One of the talks she leads is on stress management, and the difference between eustress (stress that has a beneficial effect on health and performance) and distress. “In the military, eustress encourages you to perform, kind of similar to adrenaline. But if you don’t use that adrenaline well, it turns into cortisol, which, long term, can injure the brain. So we help those in Shields & Stripes identify when their body is in eustress and when it’s in distress, and offer coping mechanisms.”
Byrne says it was important to the Shields & Stripes team to involve family in some of the therapy sessions, something she says is unique in this kind of program. “A lot of times the family members are the first people to recognize a change in their loved ones, so it’s a mistake to leave them out of this equation of healing,” she says.

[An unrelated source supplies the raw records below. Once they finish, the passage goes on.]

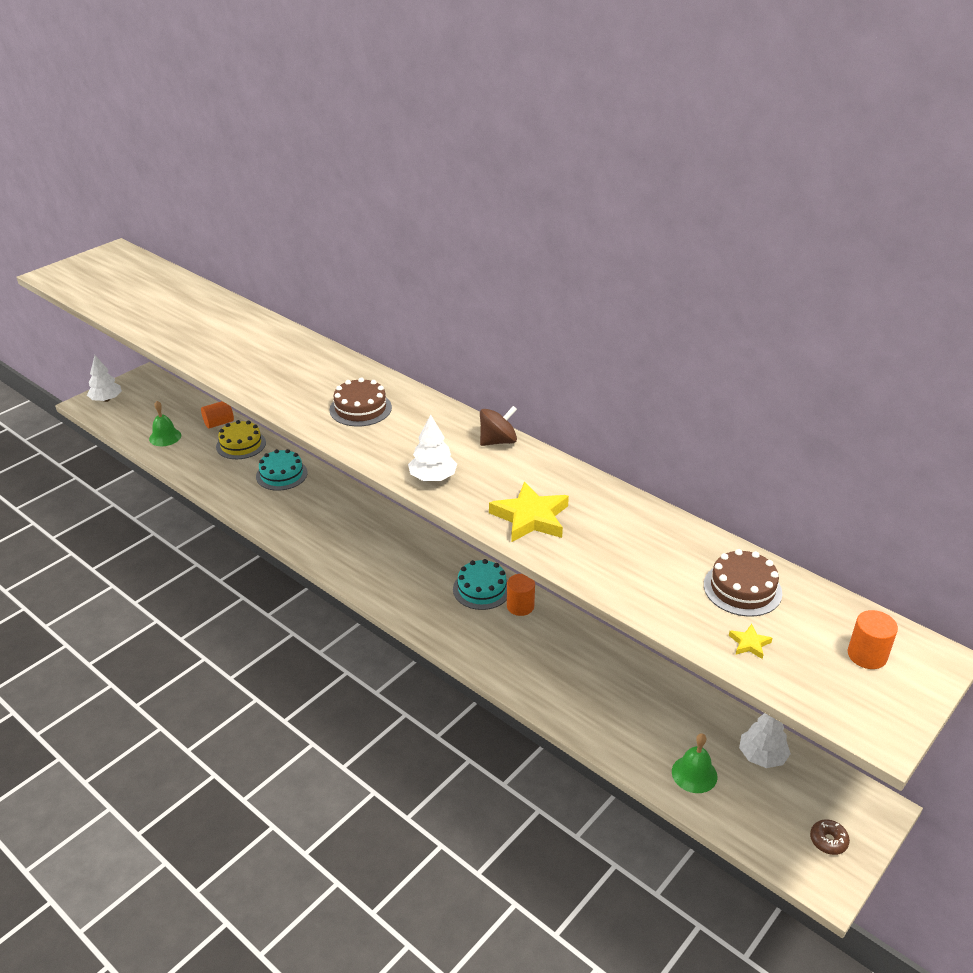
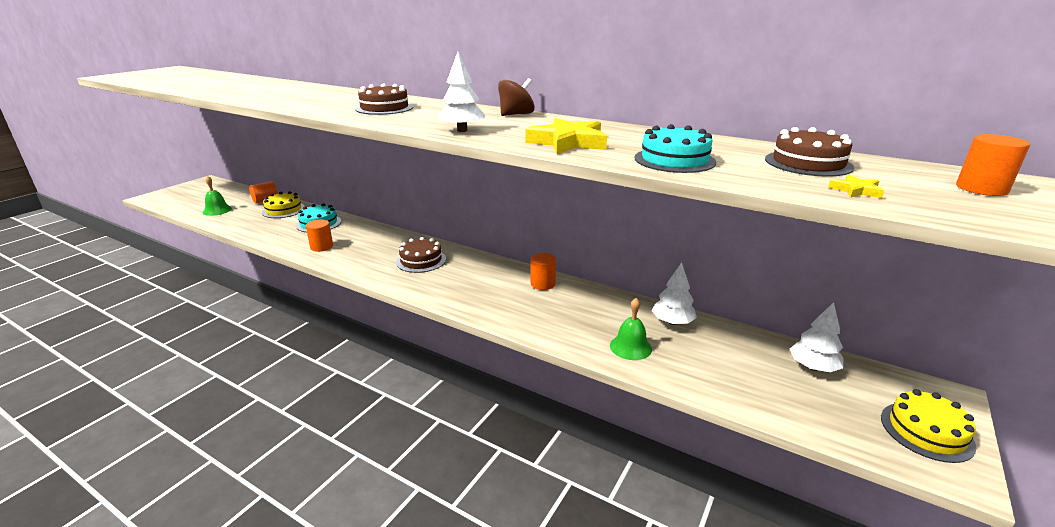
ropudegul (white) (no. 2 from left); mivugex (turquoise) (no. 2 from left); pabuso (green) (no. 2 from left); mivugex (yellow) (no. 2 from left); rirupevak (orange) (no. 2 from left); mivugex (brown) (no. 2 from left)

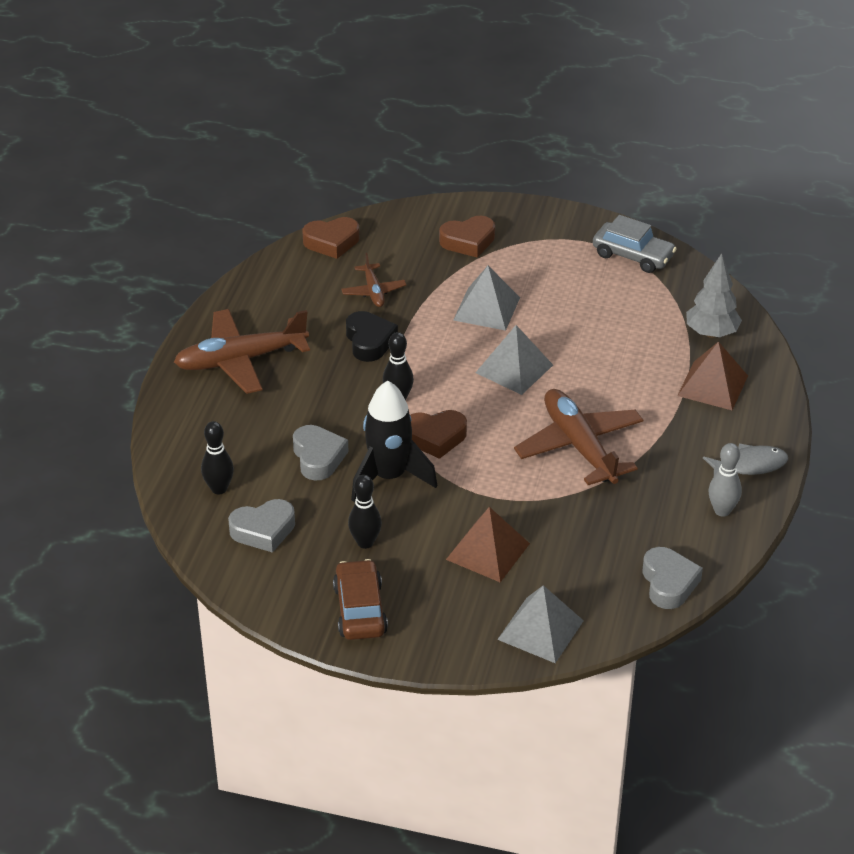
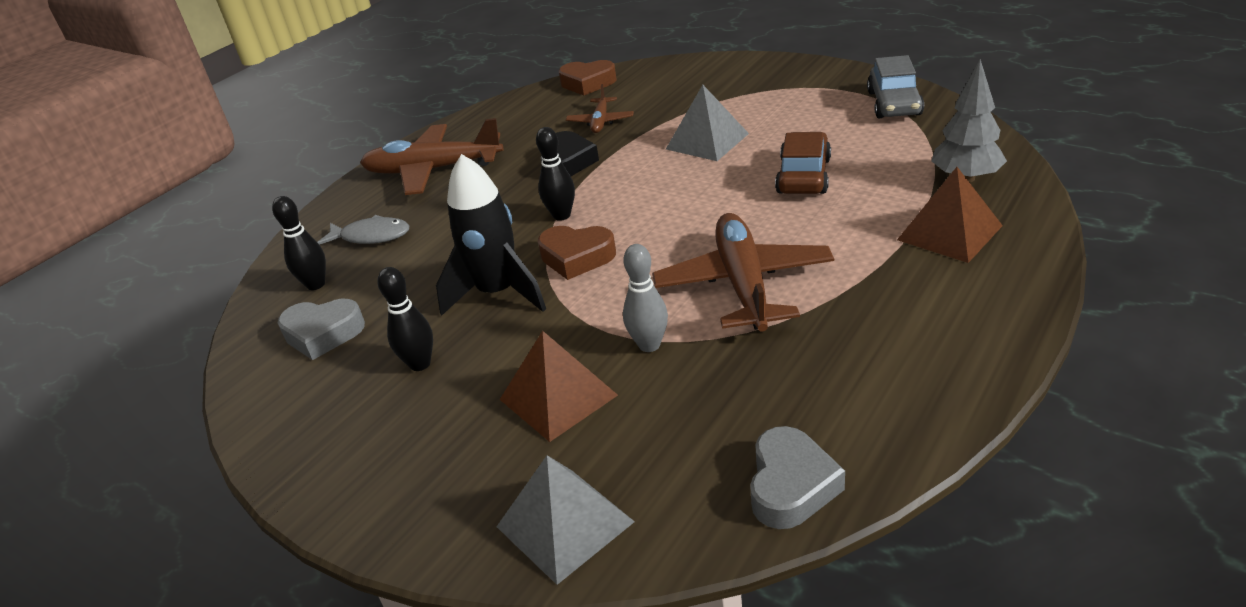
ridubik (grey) (no. 2 from left in the first image); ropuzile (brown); ridubik (brown) (no. 3 from left in the first image); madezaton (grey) (no. 2 from left in the first image); ropuzile (grey); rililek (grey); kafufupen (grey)

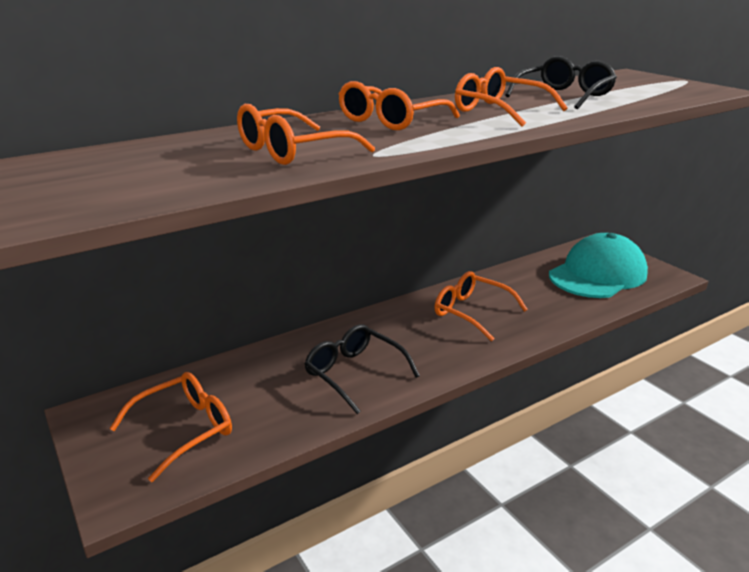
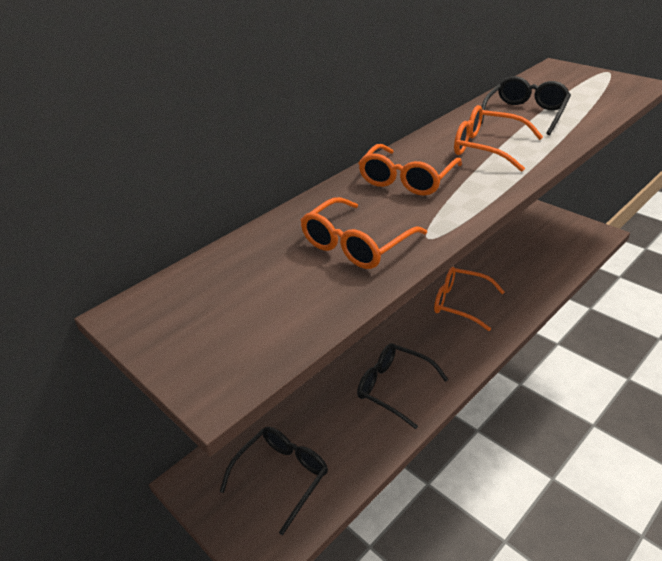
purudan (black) (no. 1 from left);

Shields & Stripes has two cohorts planned to start, one in January and one in August 2022. Their goal is to run sessions of 10 individuals several times a year, and expand across the United States.
Byrne says that at the end of the program’s last session, she was approached by a grateful attendee. “He came in on the last day and said, ‘Jenn, this is the first time that I feel love in my heart in a really long time,’” she recalls. “He talked about not leaving his house or looking anyone in the eye for four months, and then coming to Shields & Stripes and making connections that last forever.
“We have people who have really gone through trauma,” she says, “and so the Shields & Stripes team go into the pit with them, and we like to think we will be able to get them out by the end of our program.”